What constitutes an Aboriginal land council?

It must be realised and accepted that the 1983 Act has not relieved the general poverty of New South Wales Aboriginal people. It has however been effective in delivering about 79 000 hectares of land into the clutches of land councils since their inception. There are 122 local Aboriginal land councils in the State. In August 2004, 11 were under the control of a government-appointed administrator and the peak body, which had been operating under a cloud of accusations of financial and administrative mismanagement for several years, was also under the control of an administrator (Jopson and Ryle 2004: 30). From a series of reviews and inquiries, it is clear that New South Wales land councils have, since their inception, suffered ‘problems with misappropriation and mismanagement’ (Bayles in Chalk 1988a: 4)

When the 1983 Act was created, it did two things. First, it created a fund to finance the 122 local Aboriginal land councils by setting aside 7.5 per cent of all land tax collected for 15 years. Some of these funds were used to finance the land councils. The balance was set aside to provide funding for the future. When the scheme ceased in 1998, this fund amounted to approximately $500 million. It was planned to pay a stipend to each council of around $110 000 per annum.

Secondly, the new Act enabled the Indigenous people of New South Wales to claim any Crown land that was not needed for an essential public purpose. Local government councils resisted this move until 1991, when the peak body, the New South Wales Aboriginal Land Council, pointed out to them they could collect rate payments on any lands granted to local Aboriginal land councils.

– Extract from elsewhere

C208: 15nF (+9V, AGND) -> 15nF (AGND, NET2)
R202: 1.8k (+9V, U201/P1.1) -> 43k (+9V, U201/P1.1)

More than 2100 land claims have since been awarded to local Aboriginal land councils. This has made some of them very large property owners. This is particularly so for some operating along the coast and within the Sydney region. The Office of the Registrar of the Land Rights Act conservatively values these lands at $770 million. The administrator of the New South Wales Aboriginal Land Council believes the figure could be closer to $3 billion. These local Aboriginal land councils could collectively be a larger landowner than Lend Lease or Mirvac. Recent enquiries have revealed that a serious lack of necessary infrastructure has left the door open to corruption. One report makes the claim that land councils have been drawn into questionable dealings by lucrative offers from real-estate developers (Jopson and Ryle 2004: 30).

Many land councils are controlled by families and factional groups. Under the 1983 Act, a quorum of just 10 is needed for a legally constituted meeting. Of that number just eight can vote to legally approve a multimillion-dollar land sale (Jopson and Ryle 2004: 30).

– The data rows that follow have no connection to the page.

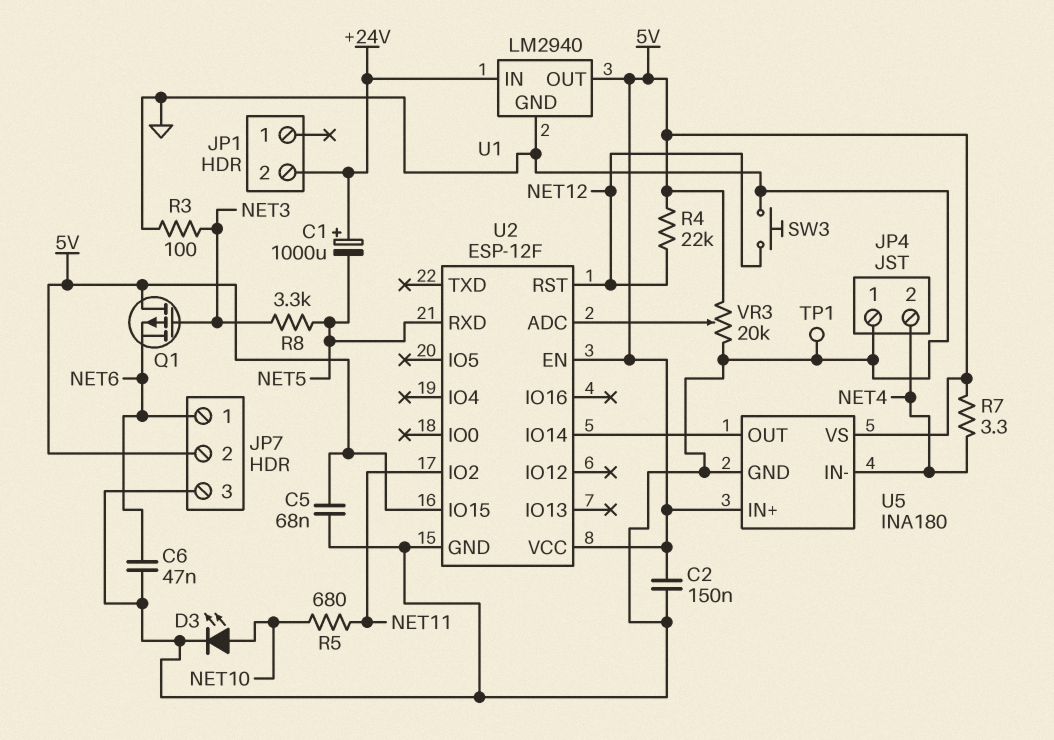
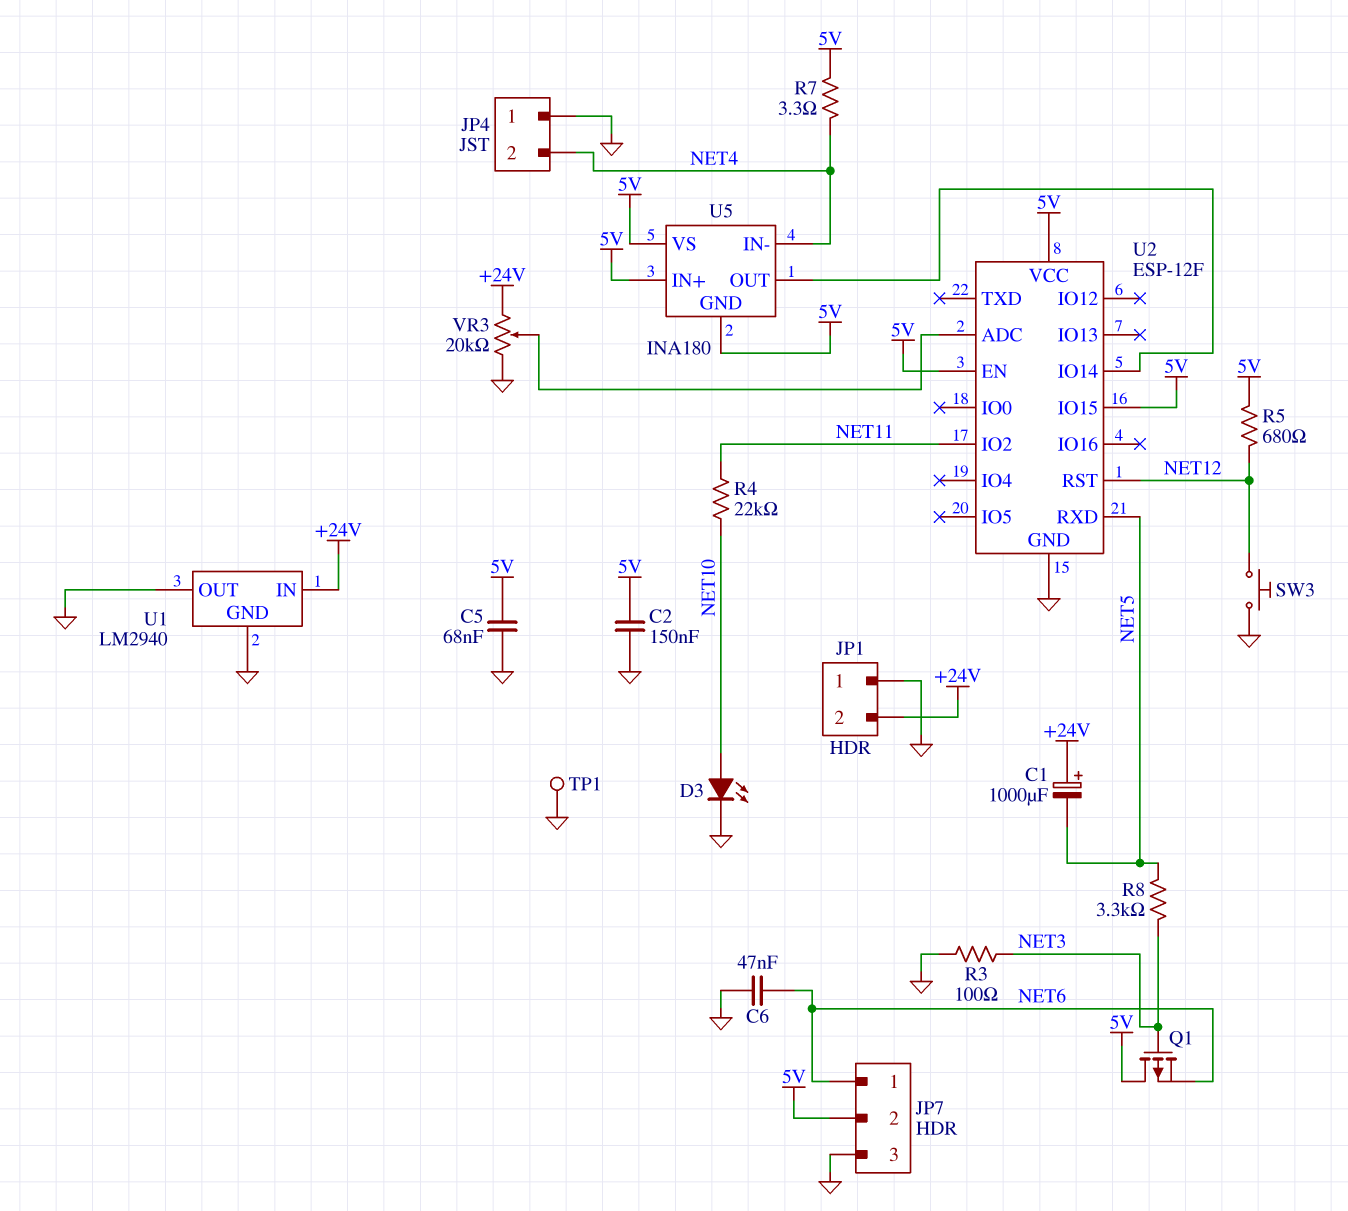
JP1 pin 1: none -> GND
R4: 22k (5V, NET12) -> 22k (NET10, NET11)
R5: 680 (NET10, NET11) -> 680 (5V, NET12)
U1 pin OUT: 5V -> GND
U5 pin GND: GND -> 5V
VR3: 20k (5V, GND, wiper U2/ADC) -> 20k (+24V, GND, wiper U2/ADC)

There is little monitoring of the lands successfully claimed by local Aboriginal land councils and it is impossible to determine what lands they have inappropriately sold. Given their dealings are poorly monitored and are regularly conducted with little, or no, input or consultation with the traditional people of the lands in question, some of the coastal Aboriginal land councils’ land sale dealings are of serious concern.

Individual members of land councils have publicly voiced their concerns about some of the mis-dealings that occur within their institutions (see e.g. Bayles in Chalk (1988a) quoted above). Other concerns include decision-making processes, powerful factions, and strivings for personal gain rather than the betterment of local Aboriginal people. For example, members have made the following claims which are not exhaustive. First, that notices of meetings are often ‘tucked away’ in obscure publications that most members never read. Secondly, powerful factions organise to meet alone and take various steps to prevent the attendance of others, so as to ensure voting delivers the outcomes desired by that particular group of members. Thirdly, most members of local Aboriginal community groups and councils are kept out of the ‘deals’ as they are not members of local Aboriginal land councils. While some make voluntary decisions not to associate with land councils, others are precluded on the basis that they do not meet the necessary criteria. The reasons for this exclusion are rarely disclosed. And finally, only a select few seem to receive any benefits from their membership of local Aboriginal land councils, be they financial or otherwise (Jopson and Ryle 2004: 30, 2004b: 31).

The 2001 census revealed that 135 319 people living in New South Wales identified as Aboriginal (ABS 2002). Almost half of this group was living in financial stress. Most of them were existing on incomes classified as being below the poverty line. Almost one in five was unemployed and one-third lived in sub-standard housing. Of the 135 319 Aboriginal people in the State, only 20 459 or 15 per cent are members of Aboriginal land councils (Jopson and Ryle 2004a: 30). As previously mentioned, the logical deduction is that the great majority of Aboriginal people in the State are not receiving any flow-on benefits from the 1983 Act. Despite their chronic poverty, they have not received any benefit from the 79 000 hectares of land granted to Aboriginal people or the sale of prime coastal property by Aboriginal land councils.

Land lies at the heart of Indigenous cultural heritage. If the land is being managed (and sold) by a small minority of Aboriginal people who have no historical connections with that land—be they spiritual, cultural, intellectual, ceremonial or economic—then surely the claim can be made that the New South Wales Aboriginal land councils are little more than real estate speculators. They are by their own actions usurpers.